On May 31, several Presidents of the region met in Brasilia, and at the initiative of the President of Brazil, Luis Ignacio Lula da Silva, they discussed the need to deepen integration between the countries of the region, this time under the umbrella of a renewed UNASUR.
Beyond the opinions that this initiative or another one in particular may arouse, what does seem indisputable is that the levels of regional integration continue to be deficient in this part of the world, which results in low trade exchange between our countries; as well as the existence of multiple integration processes, at a commercial level or more broadly, such as MERCOSUR, the Andean Community, the Central American Integration System (SICA), the Pacific Alliance, and of course ALADI itself.
In this context, it would seem interesting, beyond re-founding or creating new processes, to review the possible convergences between the different blocks, building agendas that allow the objectives that are being pursued to be achieved in the short term.
In particular, in the area of trade facilitation there are numerous initiatives, framed within the WTO Trade Facilitation Agreement, and which in some cases consider rules and obligations that go beyond the multilateral framework, such as a WTO plus. Among these, we can highlight:
- SICA's Central American Trade Facilitation Strategy (1);
- Decision 770 and Resolution 1467 (2) on trade facilitation of the Andean Community;
- The MERCOSUR Trade Facilitation Agreement (3); and
- Chapter V of the Additional Protocol of the Pacific Alliance (4), on Trade Facilitation and Customs Cooperation.
With regard to these last two trade blocs, we would like to comment on some possible developments, which allow us to visualise options for convergence in terms of trade facilitation.
The Action Plan on Trade Facilitation
In July 2018, in Puerto Vallarta, Mexico, within the framework of the XIII Presidential Summit of the Pacific Alliance, the presidents of the bloc (Chile, Colombia, Mexico and Peru) and the presidents and high representatives of Argentina, Brazil, Paraguay and Uruguay (Mercosur), signed a Joint Declaration, the objective of which is to strengthen commercial, economic and social ties between both trading blocs.

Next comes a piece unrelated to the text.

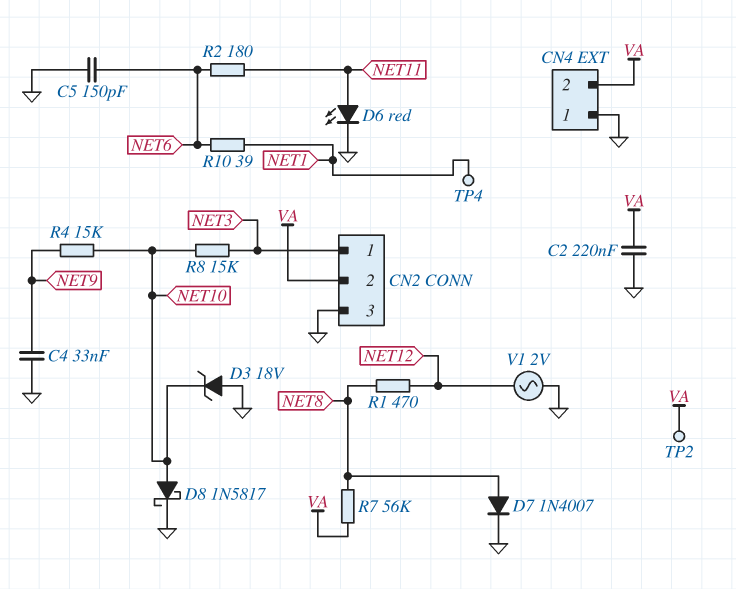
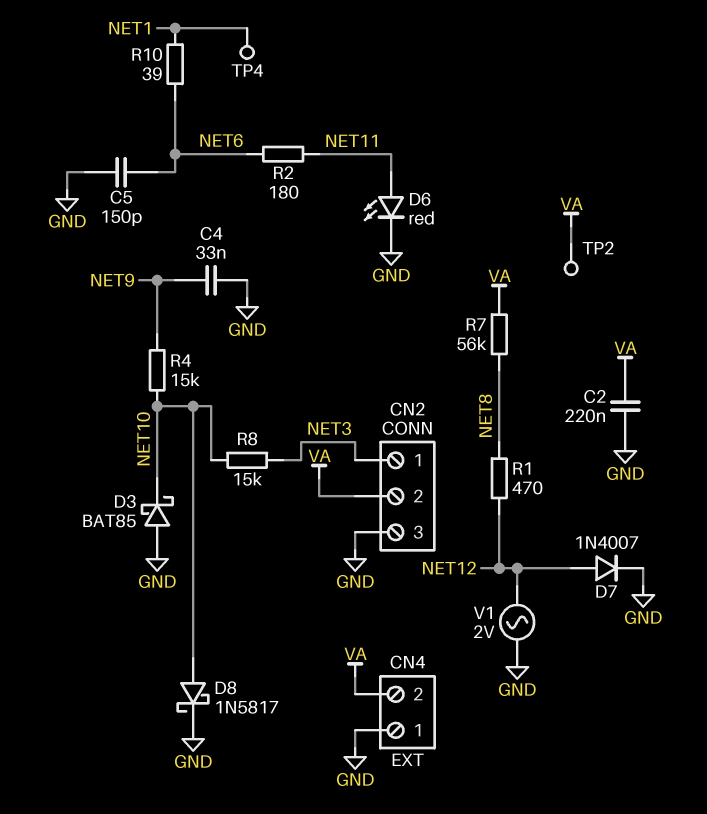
D3: zener 18V (A GND, K NET10) -> schottky BAT85 (A GND, K NET10)
D7: diode 1N4007 (A NET8, K GND) -> diode 1N4007 (A NET12, K GND)

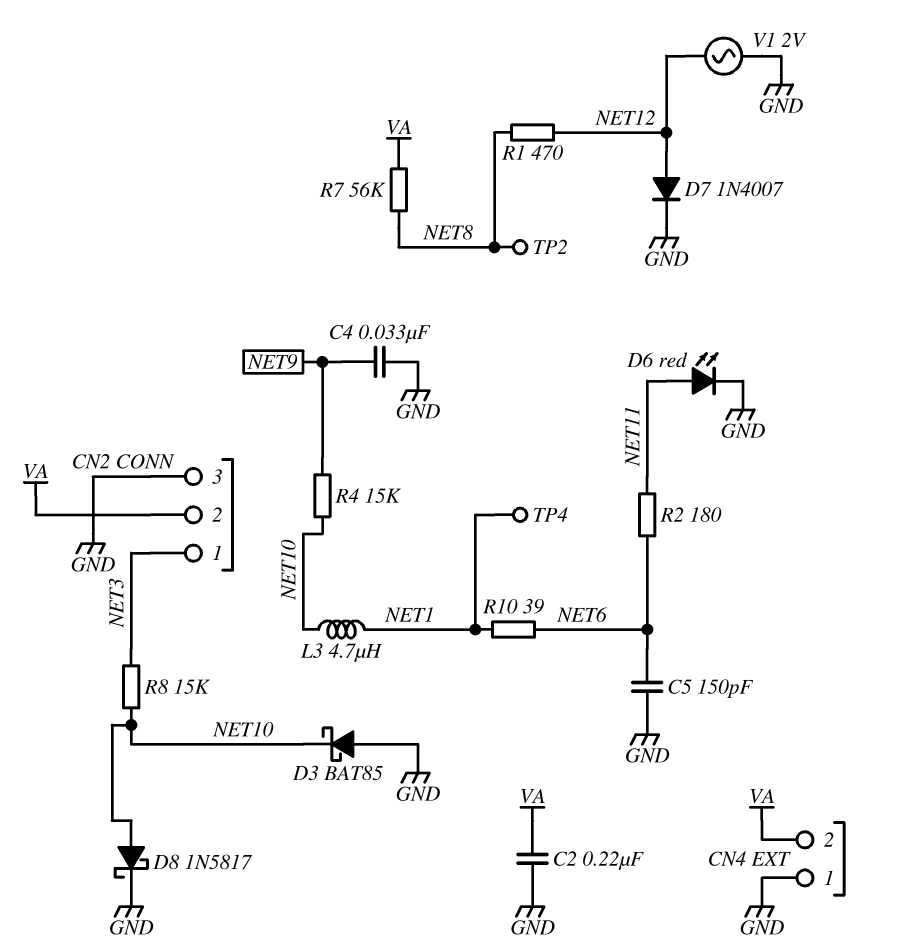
L3: none -> 4.7uH (NET1, NET10)
TP2: test point (VA) -> test point (NET8)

Both the Pacific Alliance (PA) and Mercosur are the integration processes with the greatest relative weight in terms of GDP and population in Latin America. Together, these 8 countries represent approximately 81% of the population and 86% of the GDP of the region. In addition, together they account for 89% of exports and 88% of the inflows of Foreign Direct Investment from Latin American and Caribbean countries (5).

It is in this context that the 8 countries signed this Declaration, which sets the bases for a possible Free Trade Framework Agreement between the economies of both blocs. In it, they establish an Action Plan, which aims to monitor and deepen the integration between both Parties, and they identify various areas of joint work, including trade facilitation.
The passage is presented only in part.